Appealing to the comprehensive guidelines established by Prog Archives and to my impartial judgment, I won't categorically deny that this album from the HOGARTH era, is quite a keeper. Maybe the recognition given to the album could've never reached such levels if it weren't for the good name of the band, aspect that disregarding Steve's inconformity, had to remain the same for the sake of the neo progressive band.

Arguably, "Holidays in Eden" is the best piece of work crafted by MARILLION ever since FISH let go the reins of the band to go solo. Perhaps, "Brave" could be good enough to overshadow the achieved on the second album of the second phase of the band, but hardly, we could decide which one is cheesier. I do admit "Holidays in Eden" is a great creation, and regretfully, I'd even say I happen to enjoy it. The lyrics are well written and perfectly intertwined with the musical composition, and far beyond cataloguing the whole thing as a "post-apocalyptical pop nightmare", there are truly exceptional hypnotic passages made out of scraps from the past.

HOGARTH's work on the microphone is quite remarkable, I need to say that apart from this "Holidays in Eden" experience, I never listened to him sing with such devotedness and passion.

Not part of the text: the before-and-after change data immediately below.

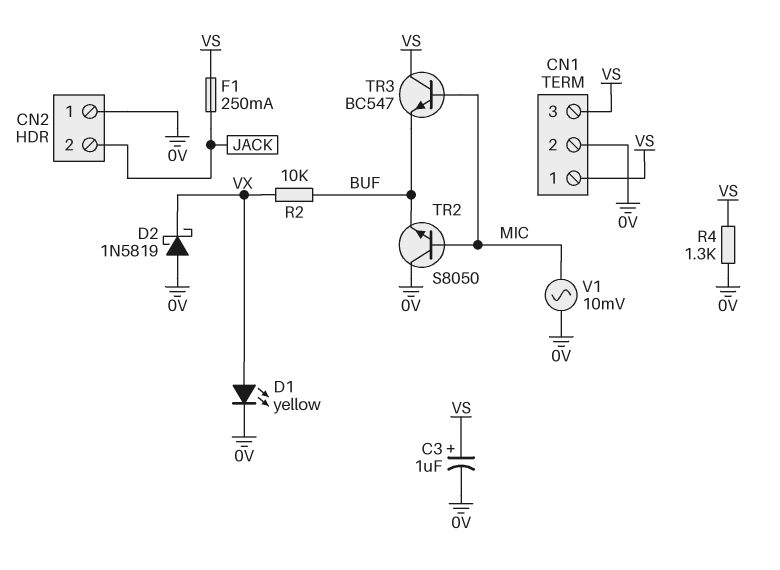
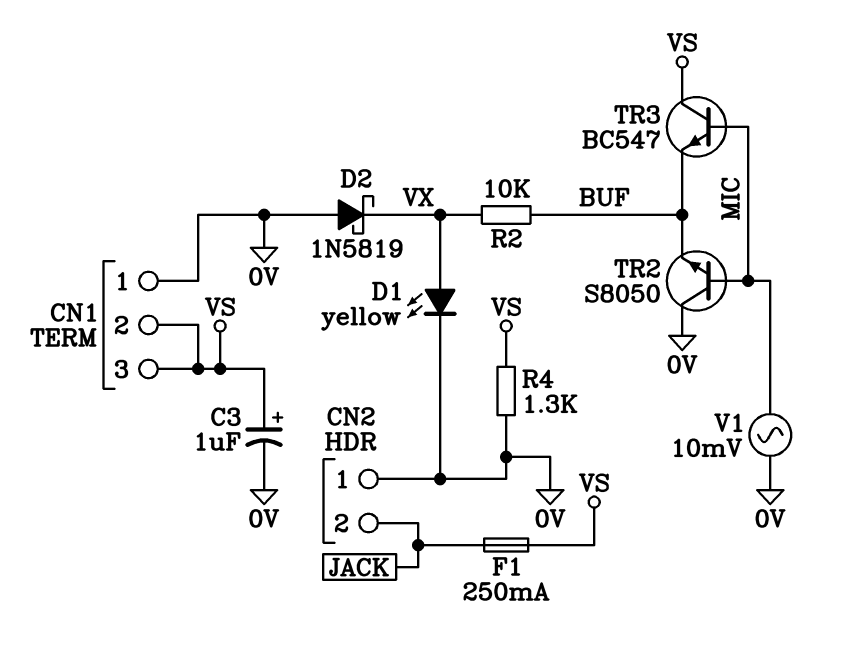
CN1 pin 1: VS -> 0V
CN1 pin 2: 0V -> VS

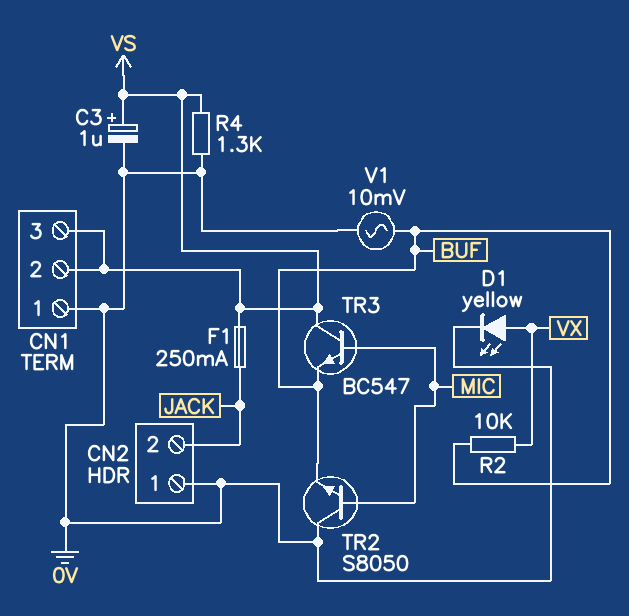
D2: schottky 1N5819 (A 0V, K VX) -> none
V1: AC 10mV (0V, MIC) -> AC 10mV (0V, BUF)

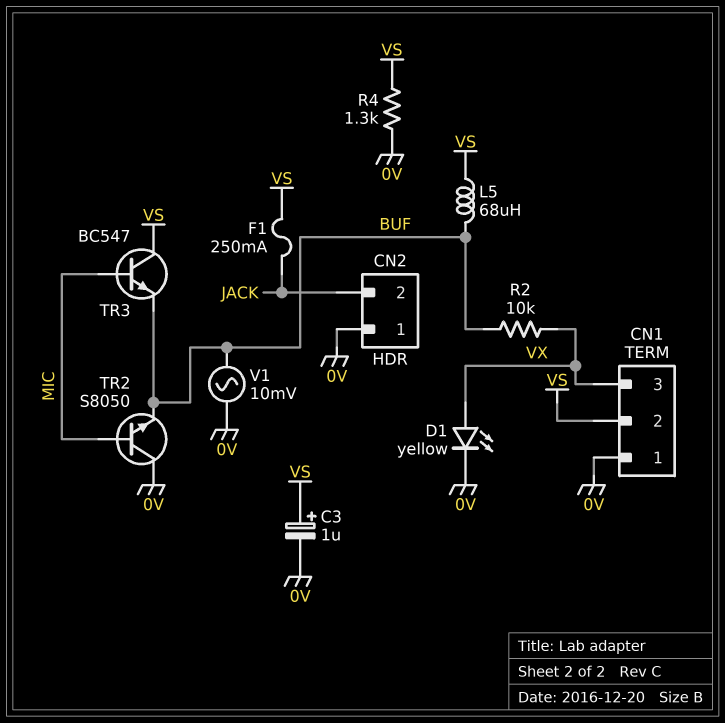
CN1 pin 3: VS -> VX
L5: none -> 68uH (BUF, VS)

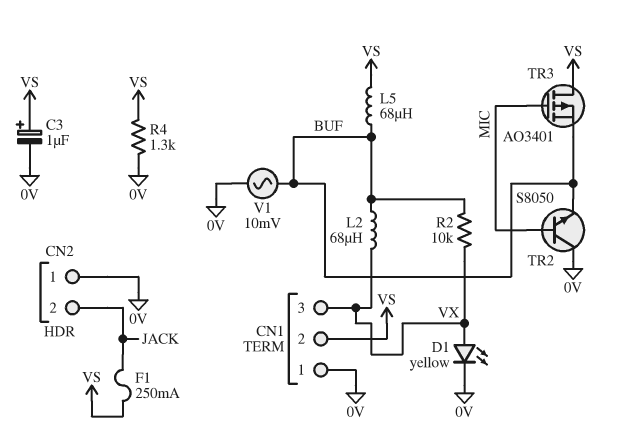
L2: none -> 68uH (BUF, VX)
TR3: NPN BC547 (B MIC, C VS, E BUF) -> PMOS AO3401 (G MIC, D VS, S BUF)

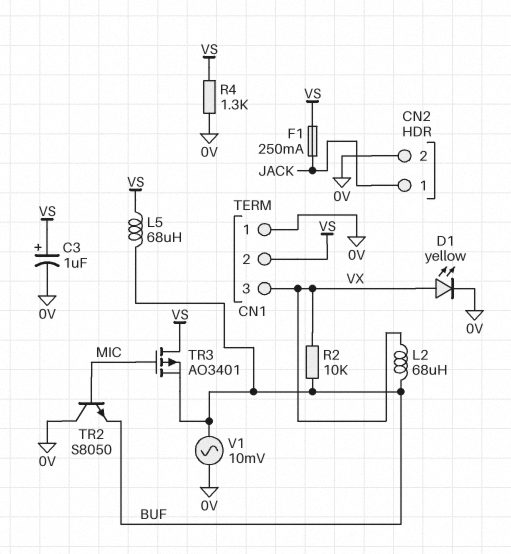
CN2 pin 1: 0V -> JACK
CN2 pin 2: JACK -> 0V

That's certainly an extra star on my review. The arrangements made to "Cover My Eyes" and "No One Can" are exceptional, almost suitable to avoid them from sounding extremely corny. It would seem to you that I'm softening up, but I specially take my hat off to "Waiting to Happen"; bravely composed and written, one of the most distinguishing ballads of the Hogarth transitional phase.

It isn't quite a challenge to enjoy the album because it's got the complete set of sensitiveness and spontaneity you could ask on an album performed by Steve. Right after "Holidays in Eden", most of the touch and carefulness put by HOGARTH, vanished towards the air, and in return, we can resemble MARILLION's music to anything that pops into the tuner whenever you turn the stereo on. Great album, determinant to tell the good music made by the band from the crap that was to come.